Sergeant Barbara Ospina sits on a dusty bench cleaning her rifle. She joined the U.S. Army as a response to al-Qaida's September 11th, 2001 attacks on New York and Washington. The 23-year-old wife and mother says she is committed to fighting the war on terror - but also another battle: the fight for women's rights in Afghanistan.

"It's pretty much like night and day when you look at American women compared to Afghan women but after all, we're all women," said

Sergeant Ospina.

Although the United States military ousted the Taliban in 2001, Ospina says Taliban ideas about women - and how they should behave - are still ingrained in the country's psyche.

Ospina says she hopes to help change that during her tour in Afghanistan.

"I would hope that when we leave here in 14 more months that it's a step closer than when we came in - not for us, but for the Afghan people because that's what they want, and that's what I want to help provide for them," she said.

Apache helicopter pilot Sharon Kelly has similar goals. She believes the Taliban must be defeated. She says American forces can help the Afghan people win their battle for basic freedoms.

"For me it's about America, but it's about everybody else too because we have such an amazing way of life and we have freedom and choices,' said Kelly. "But we want them to have the choices and to have the freedom that we do. I mean, having women in Afghanistan free would be an amazing thing."

Afghanistan has always been a traditional, male-dominated society, but women under the Islamic extremist Taliban rule suffered much more than before. Women and girls were confined to their homes, and barred from school. They could leave home only if accompanied by a male member of the family. And they had to wear a Burka, a flowing cape that covered them from head to toe, with a mesh screen over their eyes, their narrow window on the world.

That was supposed to change when the Taliban was routed. And some things have. Now, women are serving in government and girls can go to school.

But Parween, from the Revolutionary Afghan Women's Association, says not enough has changed. She would only give a first name. She says women's advocates are often targeted by extremists and she blames the Americans for the resurgence of the Taliban and what she says are new dangers for women.

"We think the situation for Afghan women is worse than before, it is no different to Taliban time and now," said Parween. "This war is not war against Taliban and al-Qaida, it's war against our people. United States bombing villages, killing the children and when people ask them, they say it was just a mistake and we thought there was Taliban.
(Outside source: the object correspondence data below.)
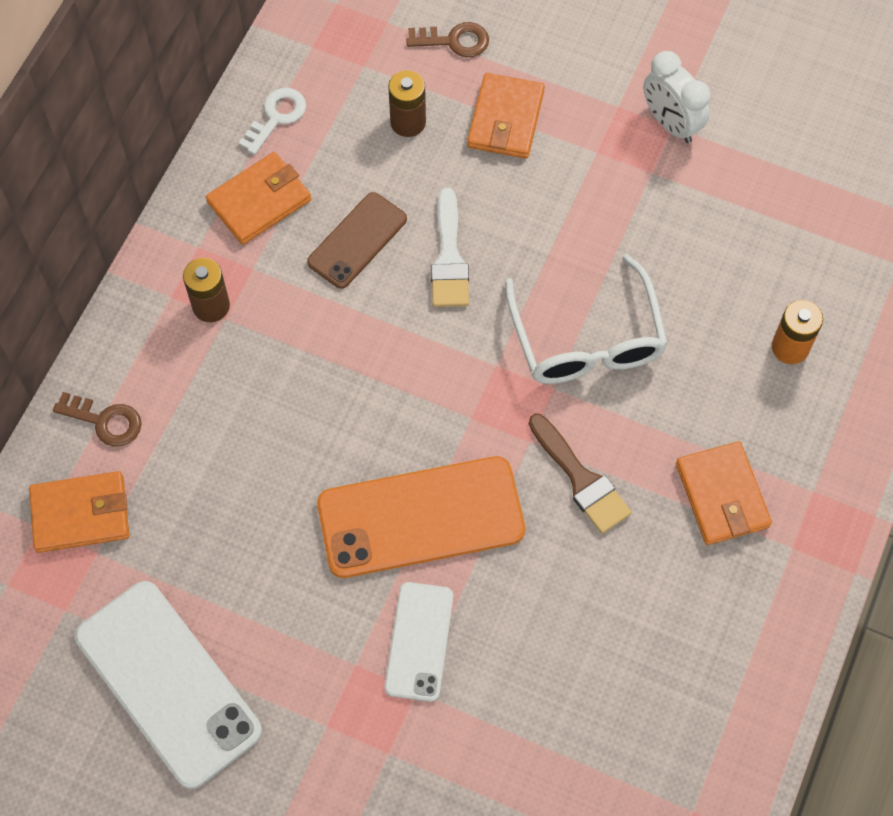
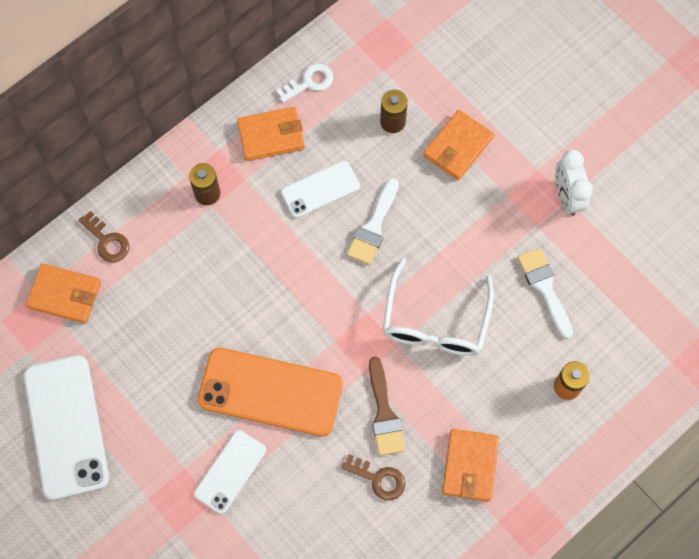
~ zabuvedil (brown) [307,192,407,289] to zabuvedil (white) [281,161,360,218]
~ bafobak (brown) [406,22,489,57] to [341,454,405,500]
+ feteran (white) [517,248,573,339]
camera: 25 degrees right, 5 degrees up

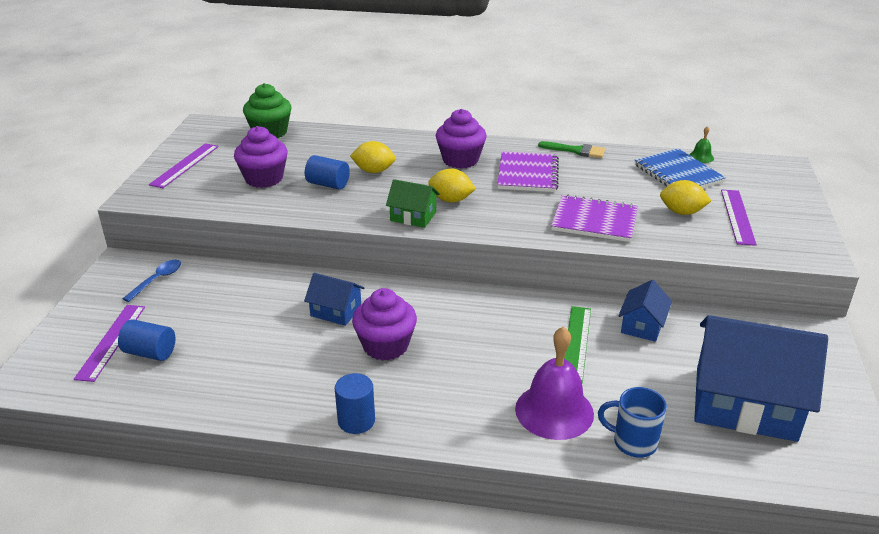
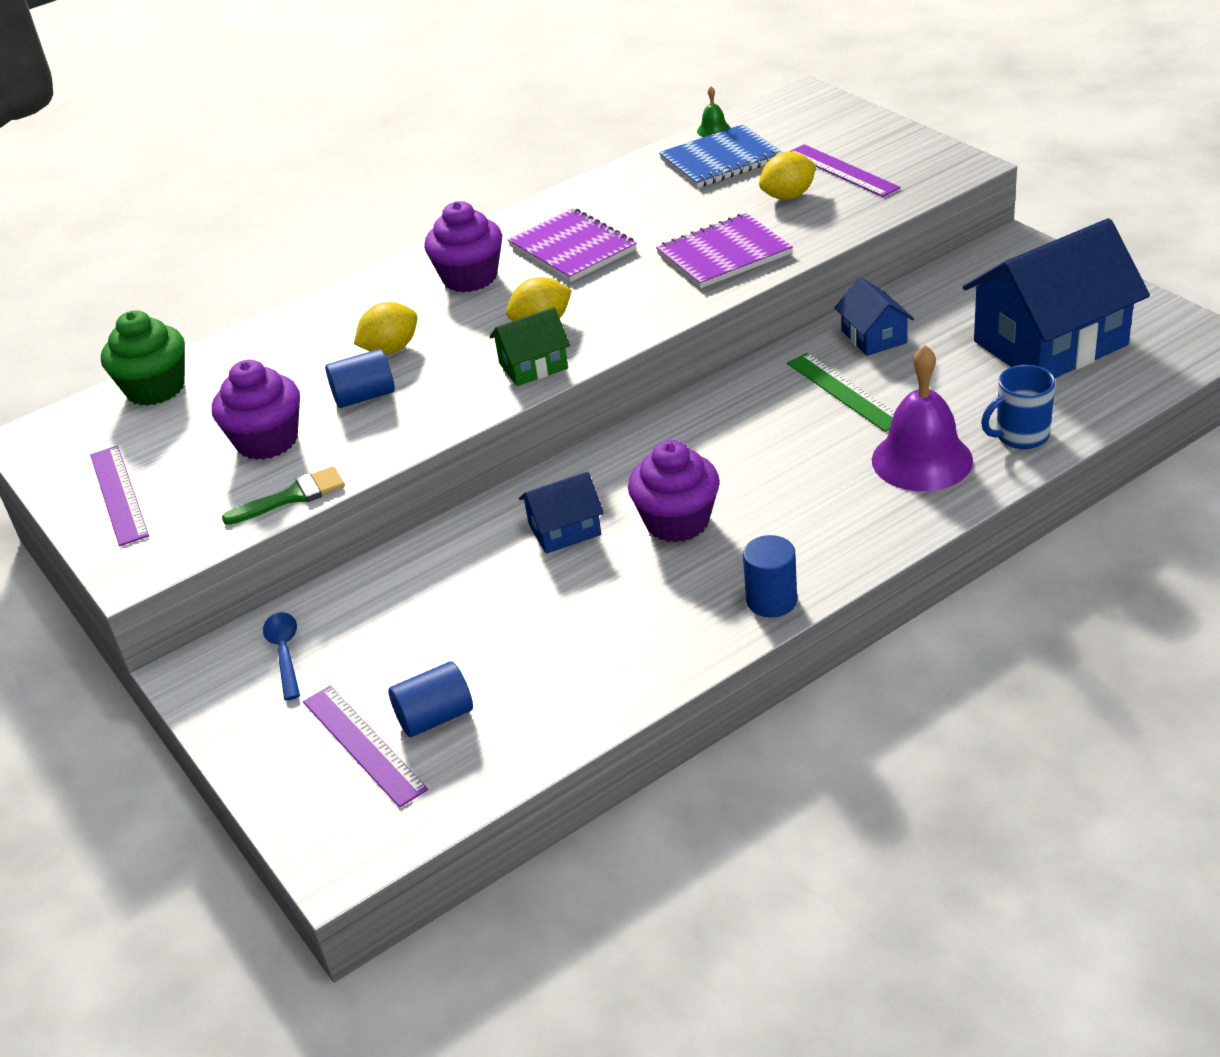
~ feteran (green) [538,141,605,158] to [222,466,345,525]
~ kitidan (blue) [635,148,726,188] = [659,124,783,188] 45 degrees counterclockwise
camera: 40 degrees left, 5 degrees up

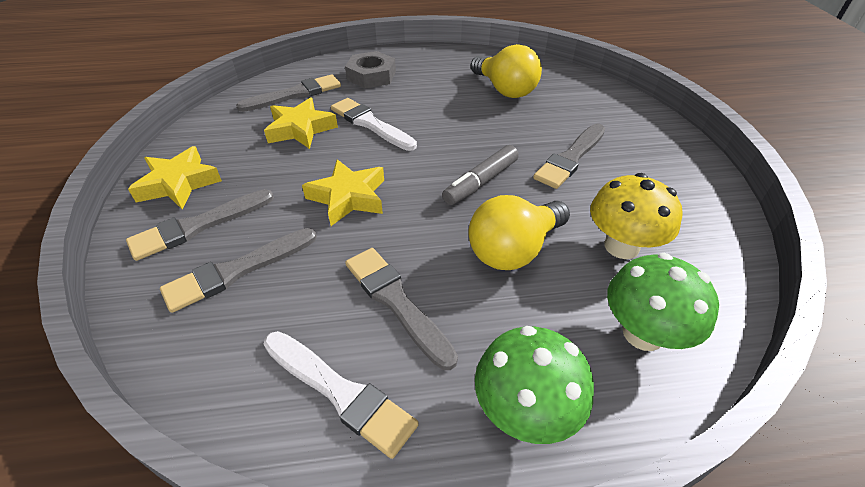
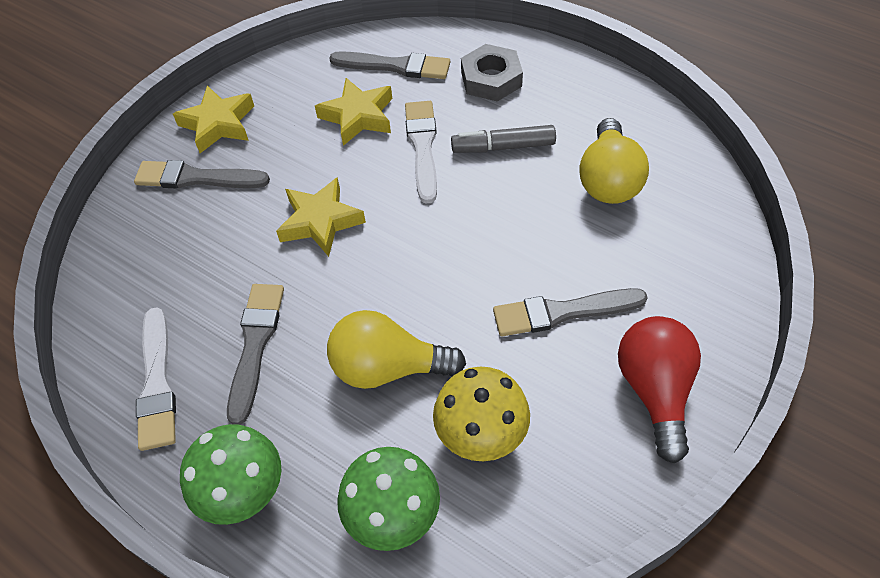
~ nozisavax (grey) [442,145,519,205] to [451,125,556,153]
+ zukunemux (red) [618,316,701,464]
- feteran (grey) [160,228,317,313]
camera: 45 degrees right, 10 degrees up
For this reason Taliban every day become more powerful."

The Taliban has been regrouping, especially in the country's east and south. The battles between Taliban fighters and U.S.-led coalition troops have heightened a sense of insecurity. They have also stoked fears that Taliban rule is on the way back. A growing number of civilians have fled their homes and are displaced inside the country.
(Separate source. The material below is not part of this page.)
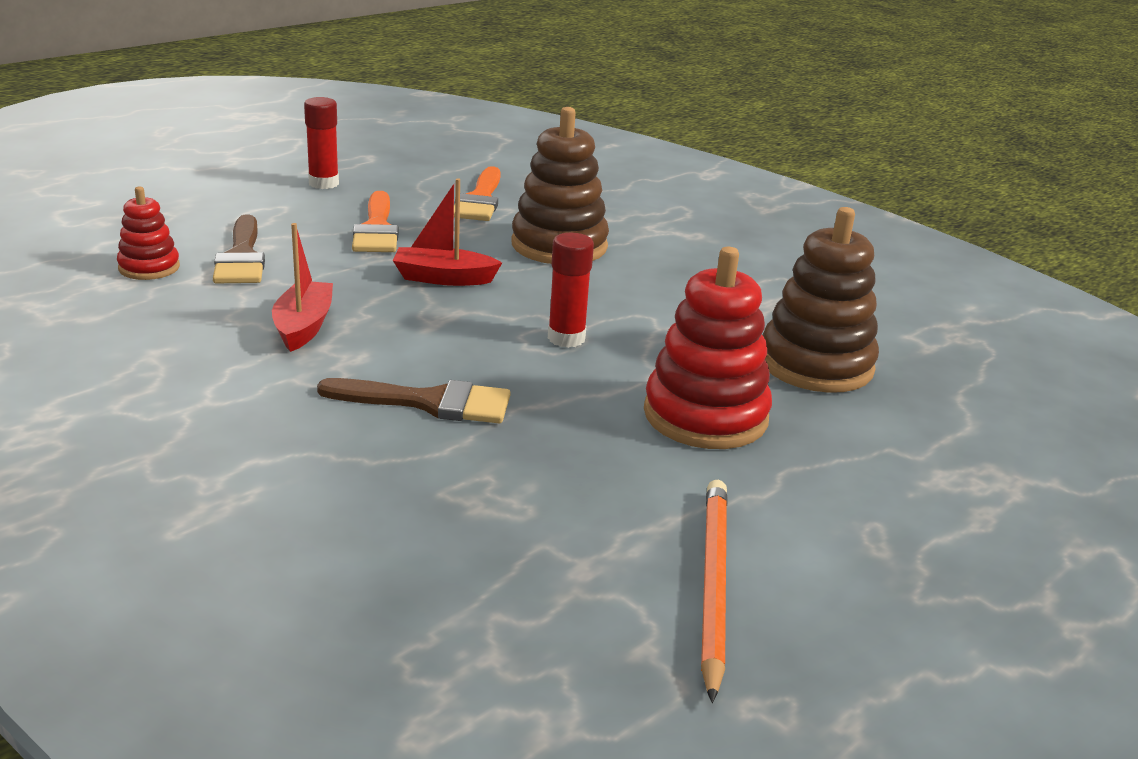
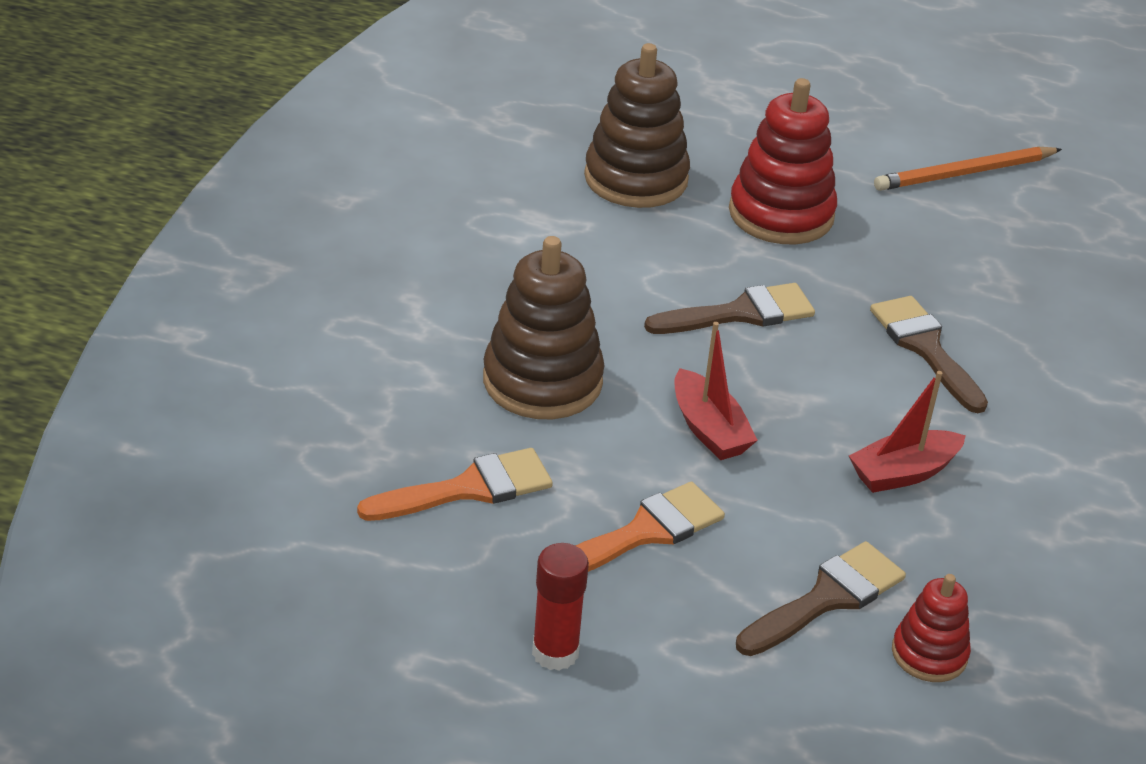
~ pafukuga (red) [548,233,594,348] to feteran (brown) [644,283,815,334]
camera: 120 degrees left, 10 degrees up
"OK, we have had the international military forces come in, but in fact the situation has got worse in the last two to three years and in fact we are seeing more people fleeing their places of origin," said Maya Amertunga, who is from the U.N.'s refugee agency.  "We have so many internally displaced peoples, IDPs, who have received threatening letters from the Taliban. So something as fundamental as the right to an education is under attack here."

Afghan political activist, Malalai Joya, says the Americans may be well intentioned. But, she says, freedom cannot come from the barrel of a gun.

"Maybe this B-52 will bring real democracy, first of all security for us," said Malalai Joya. "Today unfortunately, we do not have women rights. Women rights, human rights, these values are not something that someone [can] donate [to] us."

Afghan women activists and American women soldiers - their goals are similar; their ideas on how to achieve them remain vastly different.